God bless the Marines
Can I say
Semper FI?

Sophora
01-31-04, 07:57 PM
I'm kinda hoping some of you guys are looking into this forum. I never realised how powerful it was till I started getting feedback from some hardcharging Marines in other locations where I posted it. The greatest honor I received was when one Marine forwarded my writings to Internatonal War Veterans' Poetry Archives and they were accepted even though my first writing wasn't a poem. International War Veterans' Poetry Archives

I have met others on Marine sites who are BRaTs from one service or another. We all share a bond, a part of the Military, yet only as a child can see it.

I've looked for BraT sites BRaT, Born Raised and Trained, and the only good one I found was a site you had to pay to post. I know web space cost and I know someone has to pay. there are Military sites like this one and so many more. They have places for Moms and Wives and other family, where are the Children???

There is a whole group of children today who are having to deal with their daddies going away to war. There are a whole group of children who saw their daddies going to Nam, and to Korea, and even some who's dad's went to WWII. Yet how do we reach the children today?

we need to be there for today's BRaTs, be they Marine, Army, Navy, or Air Force, there are children who need to understand what is war. Only we who are children of wars can truely help them. How can we? I was silent during Nam, let me speak today!


__________________
Janine Corbin

MrCobb
02-13-04, 08:32 PM
Sophora : Very touching , we loved our daughters always.

Sophora
03-01-04, 08:02 PM
Stop Crawling and stand on the little yellow footprints.
You're a Marine BRaT and it's time to get in line.
You will do what you are told, speak when spoken to
and behave in a way to bring Honor to your father and the Corps.

Stand on the little yellow footsteps, you're a Gunny's BRaT now.
Gunny is in Nam, it's time to take responsibility.
You have seven years in position, the young BRaTs need you.
You watch out for them, teach them the rules.
Now do your chores,
Mom needs help maintaining the quarters.
It's hard for her with a belly full of baby.

Stand on the little yellow footprints and check your dress.
Are your socks clean, your shoes polished. Sit and wait,
hush yer little brothers, remind them of the rules.
Gunny's coming home, we'll show him our best.
Stand back, your brothers are first, or are you afraid?

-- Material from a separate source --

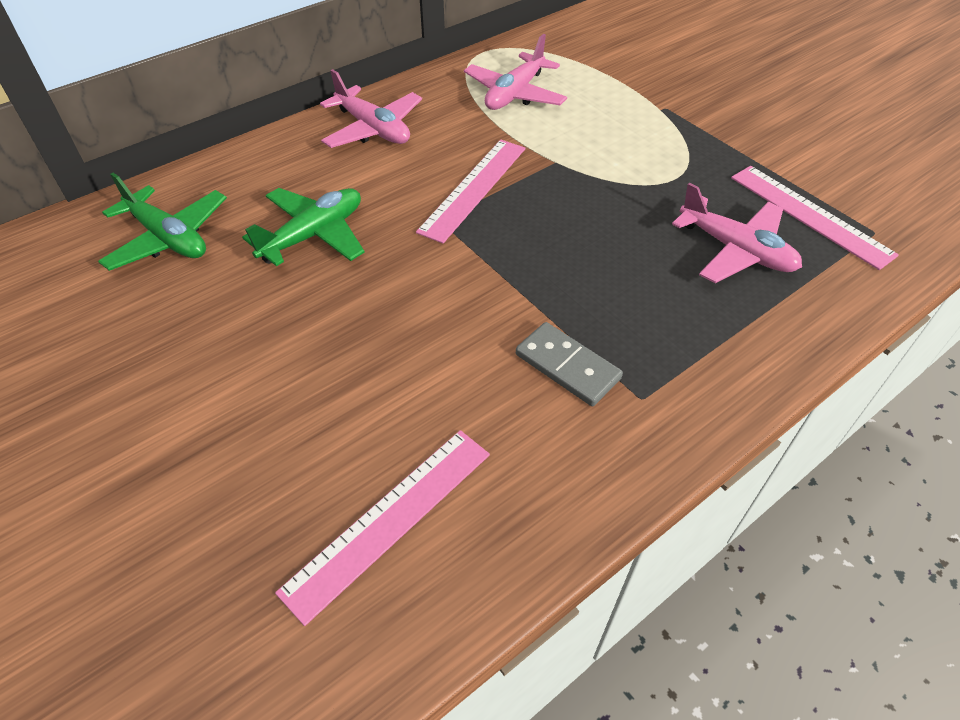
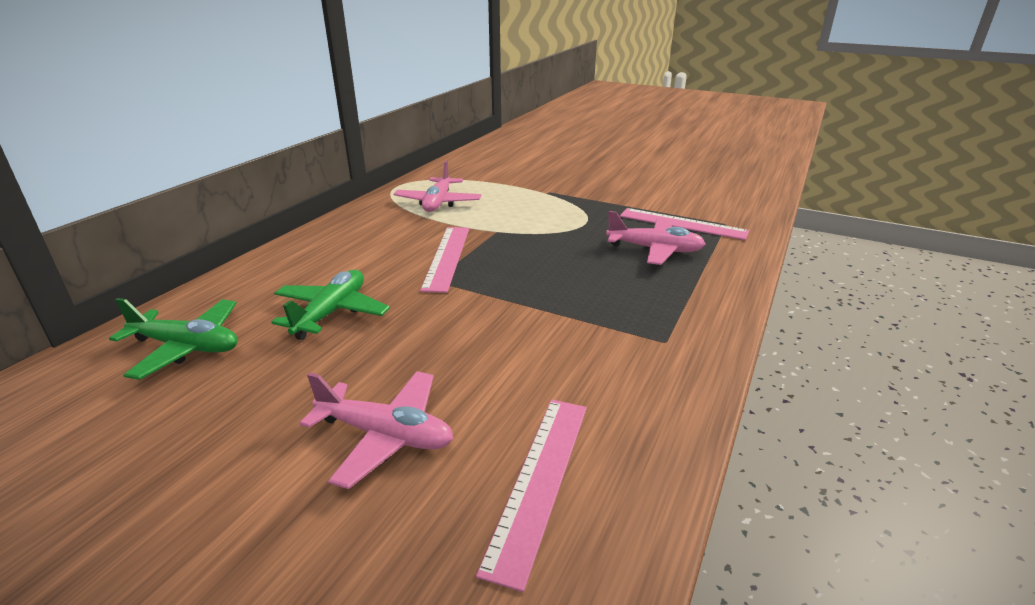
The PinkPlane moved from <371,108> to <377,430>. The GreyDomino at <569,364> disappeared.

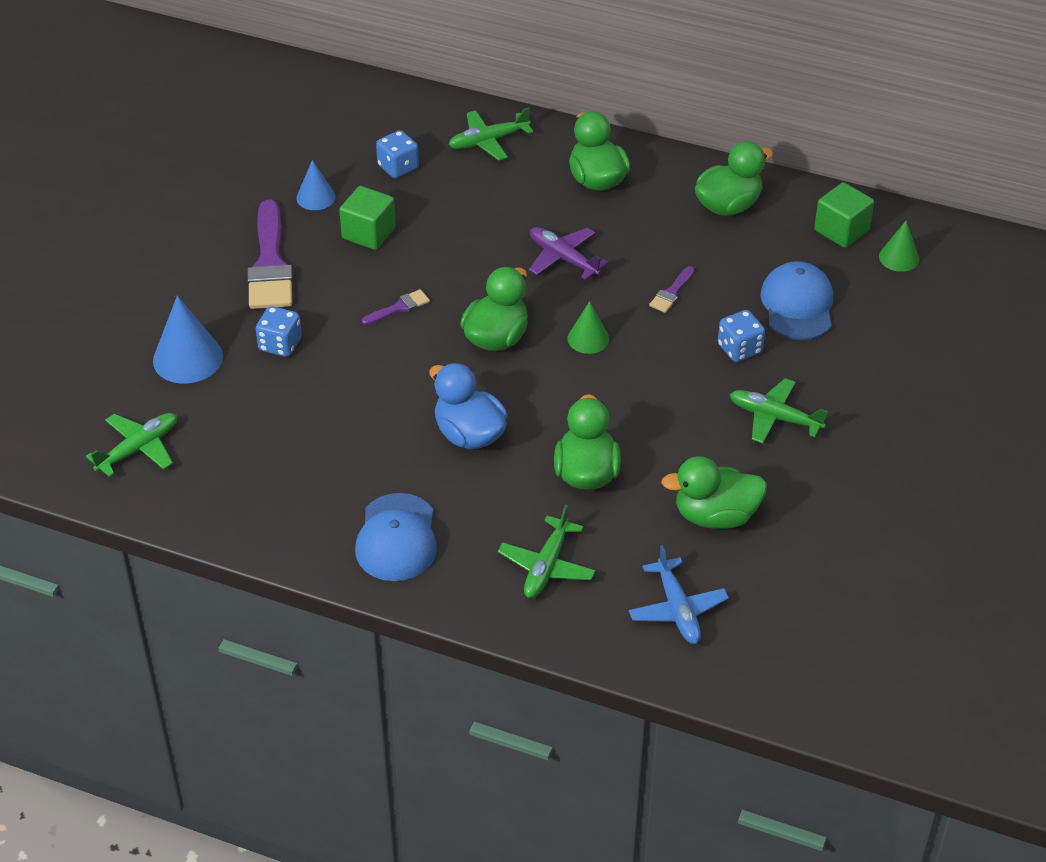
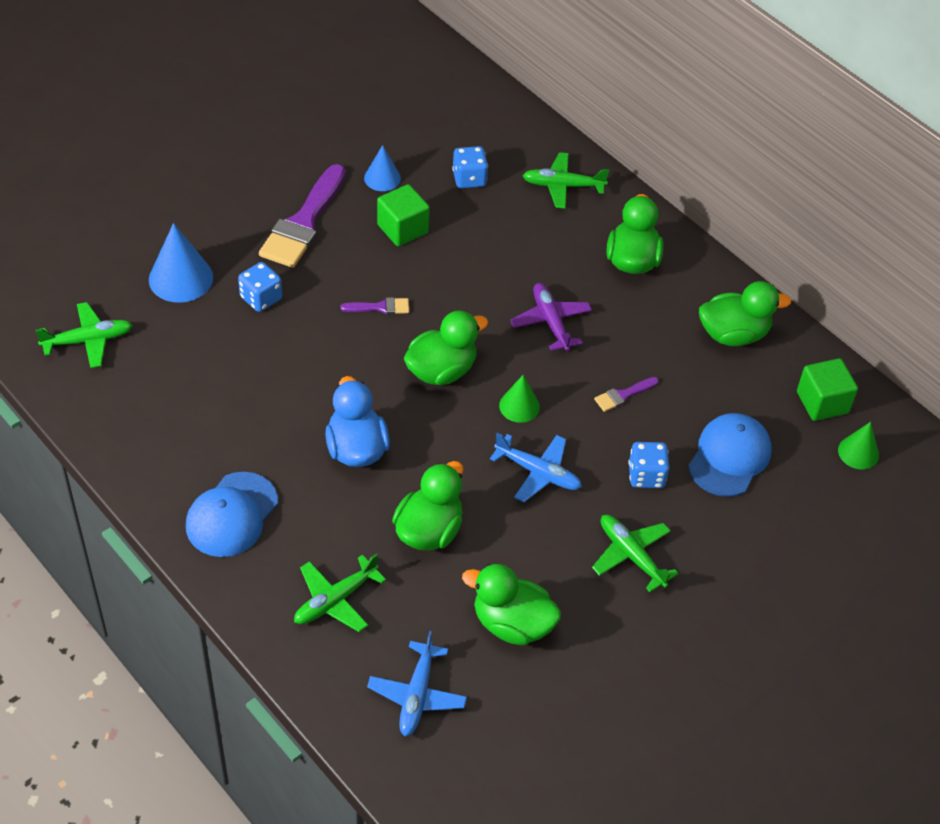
The BluePlane at <536,467> appeared.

Sixteen years are enough footprints
The First Sargent is a bastard, I won't take it no more.
The Hell with being a BRaT, The Marine Corps made Marines.
It was a father I lacked, a man who saw me with pride.
I don't know how to love the man,
but I'll aways respect the Marine.

Sophora
01-15-05, 03:19 AM
Once again the child intrudes on you life. All you old farts have some maybe. You new farts have gleams in your eyes. Marines and other Arm Force members are dying today and leaving babes behind. Marines and other Arm Force are coming home from combat to their babes today. Lets give us children a voice. We have something to say. We have a world view that is different from what a civi kid knows. We know war in a different way from a civilian and from what our dad experiences. I watched the news reports of Nam when my dad was there. What do the children of Marines and our Arm Forces see today on the news?

God bless you all and Thank you all for your dedication to our country and our children.